Additionally, the HMBC spectrum (Figure 7C) was employed to confirm correlations between sugar residues. The cross signal at 5.06/67.60 ppm in the HMBC spectrum revealed that (1 → 5)-linked α-Araƒ was linked to O-5 of (1 → 5)-linked α-Araƒ. Cross signals at 5.06/76.75 and 5.36/77.07 ppm in the HMBC spectrum indicated that (1 → 5)-linked α-Araƒ could be linked to O-3 of (1 → 3)-linked α-Galƒ, while (1 → 3)-linked α-Galƒ was associated with O-2 of (1 → 2)-linked α-Galƒ. Additionally, cross signals at 5.06/84.12 and 5.21/84.21 ppm suggested that (1 → 5)-linked α-Araƒ might be linked to O-3 of (1 → 3)-linked α-Araƒ, while (1 → 3)-linked α-Araƒ was linked to O-3 of (1 → 3,5)-linked α-Araƒ.

Moreover, the type and the position of glycosidic linkage in polysaccharides-based products are directly linked to hypoglycemic action.

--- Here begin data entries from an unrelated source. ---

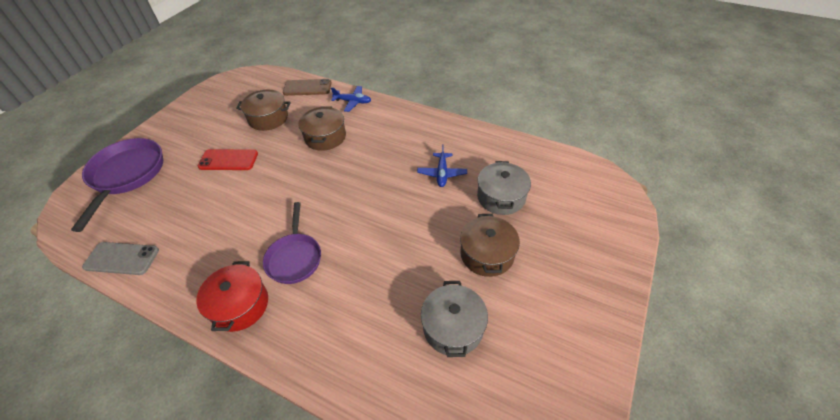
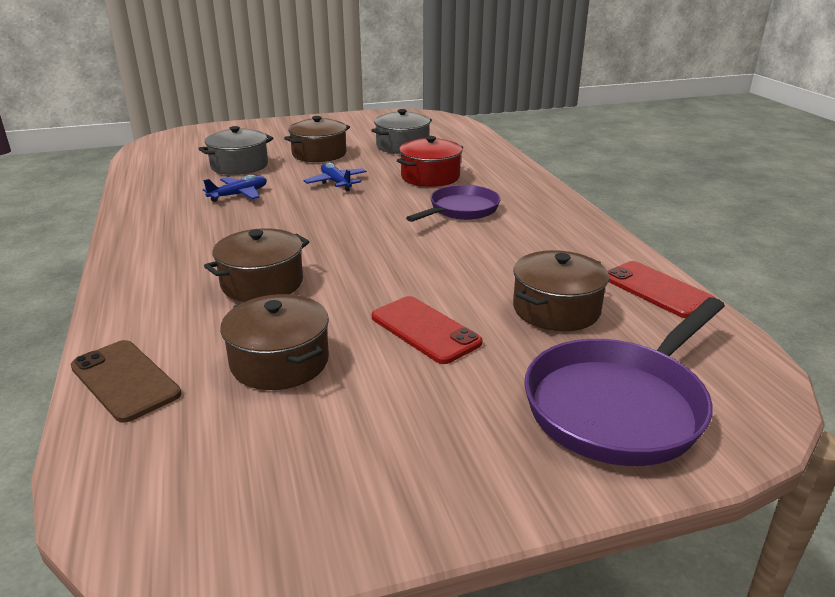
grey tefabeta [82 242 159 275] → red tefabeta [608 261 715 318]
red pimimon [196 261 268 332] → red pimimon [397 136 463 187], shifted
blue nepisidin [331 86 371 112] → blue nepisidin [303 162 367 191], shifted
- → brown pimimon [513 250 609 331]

The improved protective effects of active polysaccharides on islet cells are directly connected with the (1 → 3) glycosidic linkages [39]. Through NMR studies, JSP-1 contained (1 → 3)-linked α-Galƒ, (1 → 3)-linked α-Araƒ and (1 → 3)-linked β-Xylp, which could be considered as the reason for antioxidant and hypoglycemic activities of JSP-1.

4. Conclusions

In the present study, two novel polysaccharide sub-fractions extracted from crude polysaccharides of jasmine tea were obtained by DEAE-52 cellulose and Sephadex G-100 chromatography, and their structural features were characterized. JSP-1 and JSP-2 had molecular weights of 18.4 kDa and 14.1 kDa, respectively. They are acidic hetero-polysaccharides with molar ratios of glucose, galactose, rhamnose, xylose, arabinose, and galacturonic acid that vary. The main structure of JSP-1 was composed of →1)-α-Galƒ-(3→, →1)-α-Galƒ-(2→, →1)-α-Araƒ-(5→, →1)-α-Araƒ-(3→, →1)-α-Araƒ-(3,5→, →1)-β-Xylp-(2→ and →1)-β-Xylp-(3→ residues. Moreover, JSP-1 and JSP-2 exhibited antioxidant activities and protective effects in RIN-m5F islet cells in a dose-dependent manner; however, JSP-1 exhibited better antioxidant and hypoglycemic activities than JSP-2. All data presented here suggested that the polysaccharides of jasmine tea could be a new source of natural antioxidants and hypoglycemics with potential value in healthy food. Antioxidant and anti-diabetic activities in vivo of novel bioactive polysaccharides from jasmine tea need to be investigated further.